If these are serious charges, let’s be clear. They stem from my own deep conviction that nuclear devastation is something we don’t trivialize, as “Imagining the Future” seemed intent on doing.

Self-extinction in a mushroom cloud is the terminal obscenity. It is the most urgent issue of our time. Paying it lip service--with tired jokes about the impotence of the Atomic Energy Commission, a misplaced silly song by Sheldon Harnick about the pretty mushroom cloud (where are you when we need you, Randy Newman?) and pronouncements about how the Administration neglects the homeless, aged and poor--doesn’t cut it.

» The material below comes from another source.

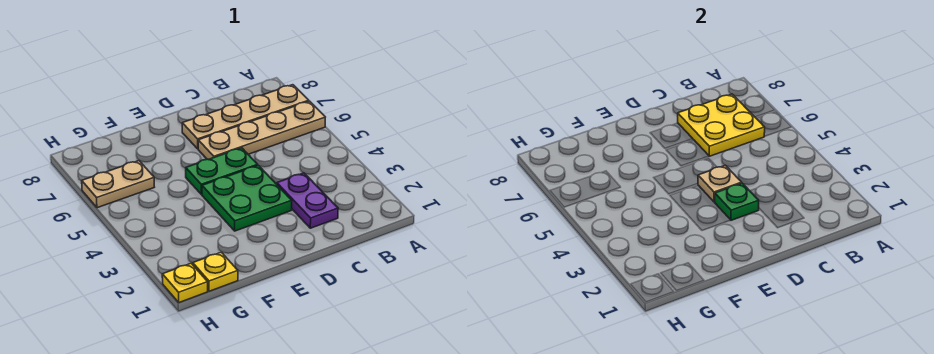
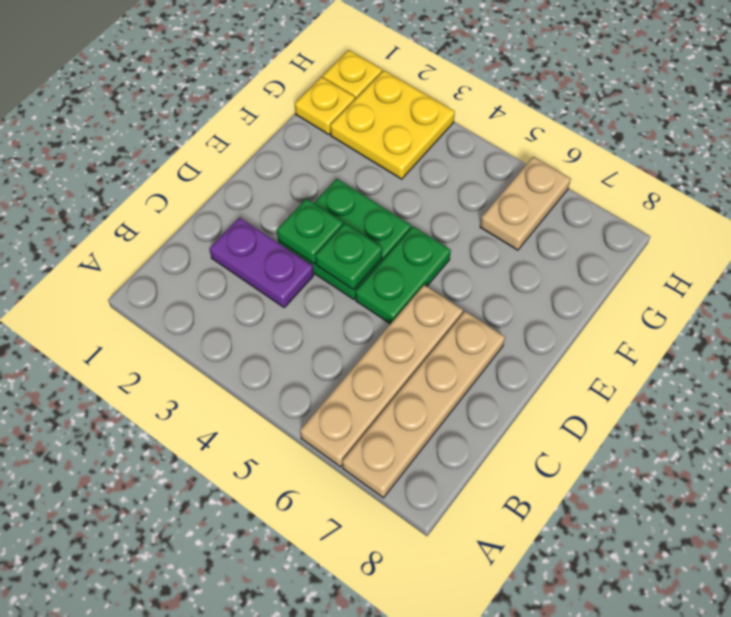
yellow plate B6:C7 level 2 -> yellow plate G2:H3 level 1
tan plate D4 level 2 -> green plate D4 level 2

Most troubling, though, was the use of the children, the very ones we claim to want that future for. The children on stage Monday read letters from the St. Louis Grammar School third-grade class to Japan’s Emperor Hirohito. The letters apologized for the wrong thing: not that we dropped the bomb, but for “the stupidity of our government” in allowing it. You’d think it was dropped on a whim.

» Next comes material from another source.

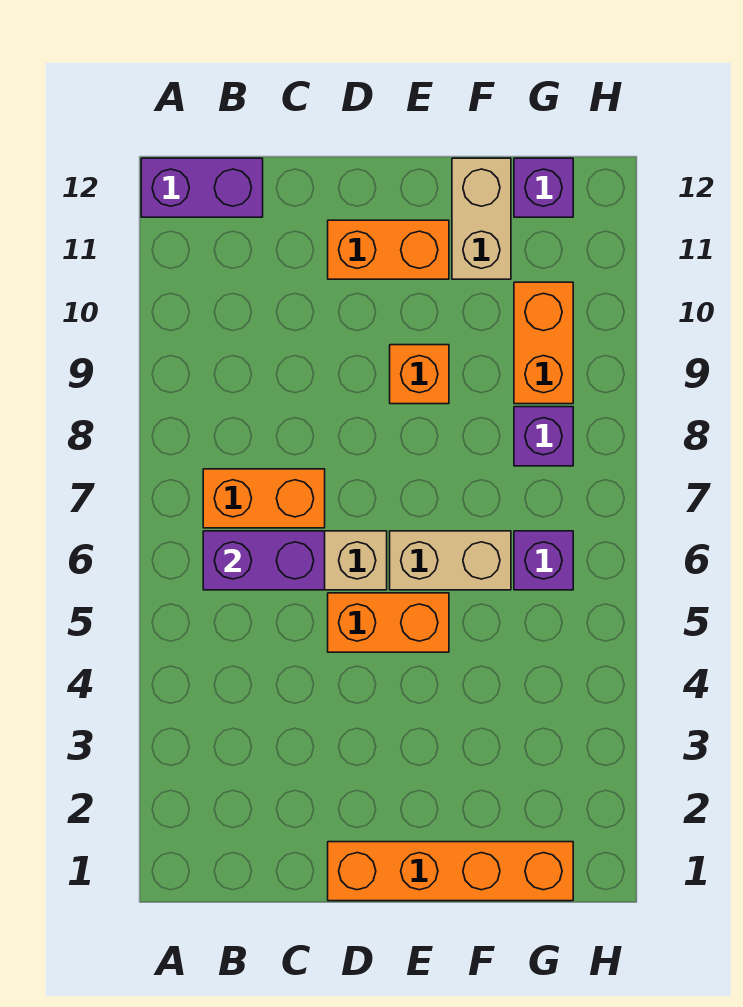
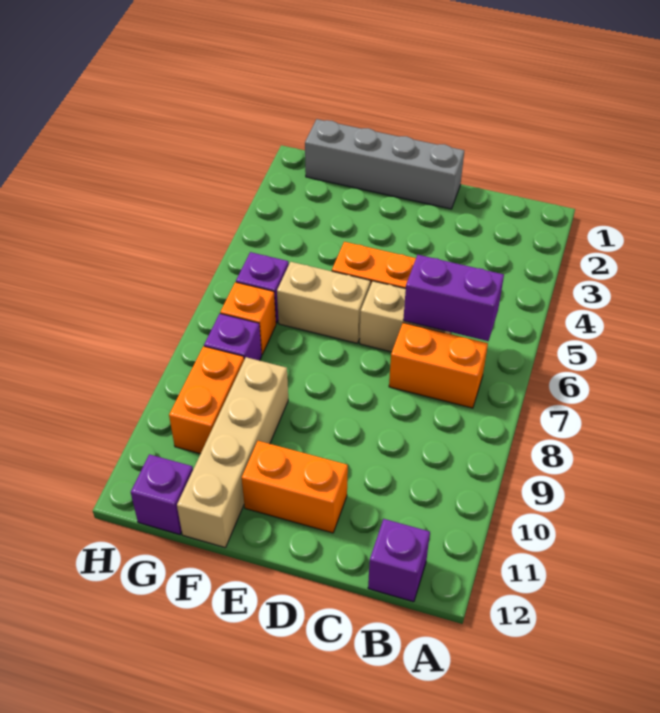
purple brick A12:B12 level 1 -> purple brick B12 level 1
orange brick D1:G1 level 1 -> grey brick D1:G1 level 1
orange brick E9 level 1 -> orange brick G7 level 1
tan brick F11:F12 level 1 -> tan brick F9:F12 level 1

Did no one give that third-grade class historical facts? Facts don’t excuse the bombing, but they do explain it. Why not respect the children and trust them with the bracing truth that abject apologies are worthless, that we must shoulder responsibility for mankind’s most tragic mistake and acknowledge, “We did it; we thought at the time it was the thing to do and now we must make absolutely sure that it never happens again.”

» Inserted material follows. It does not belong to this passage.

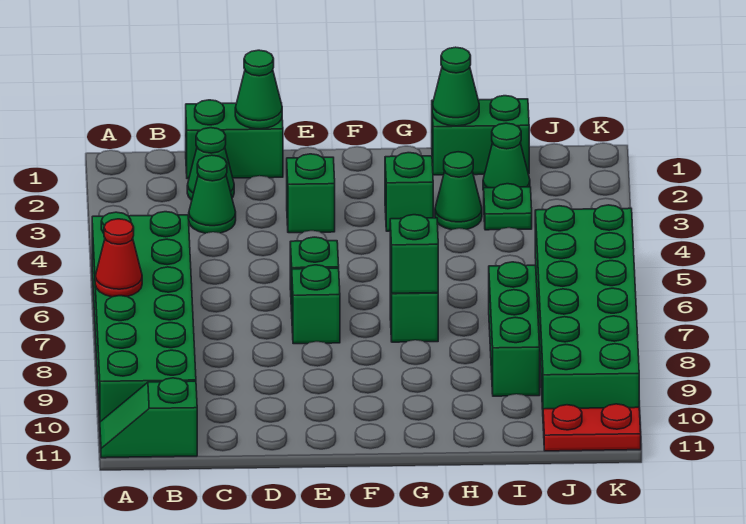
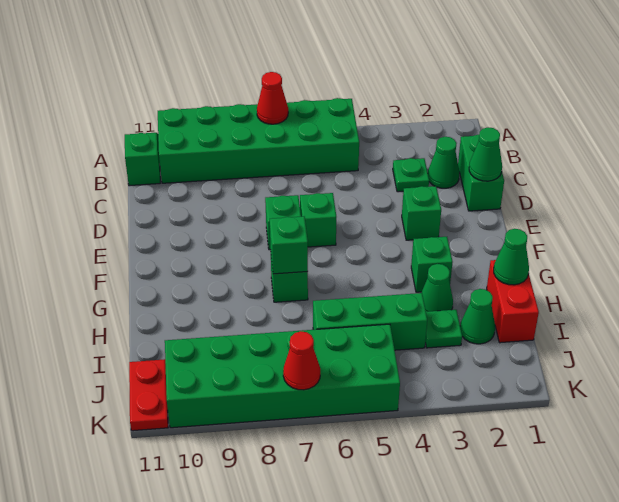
green cone C3 level 1 -> green plate C3 level 1
green brick H1:I1 level 1 -> red brick H1:I1 level 1
green brick I7:I9 level 1 -> green brick I4:I6 level 1
none -> red cone K7 level 2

There were two redeeming features: the measuring of our stockpiled firepower, megaton after megaton, by the chilling drop of beans in a metal pan--and the deeply haunting music of composer Kazu Matsui played by him on the shakuhachi (Japanese flute) and by Jane Kuramoto on the koto. Those stunning sounds and an hour of silence would have been eloquence enough to send us into the night reflective and resolved.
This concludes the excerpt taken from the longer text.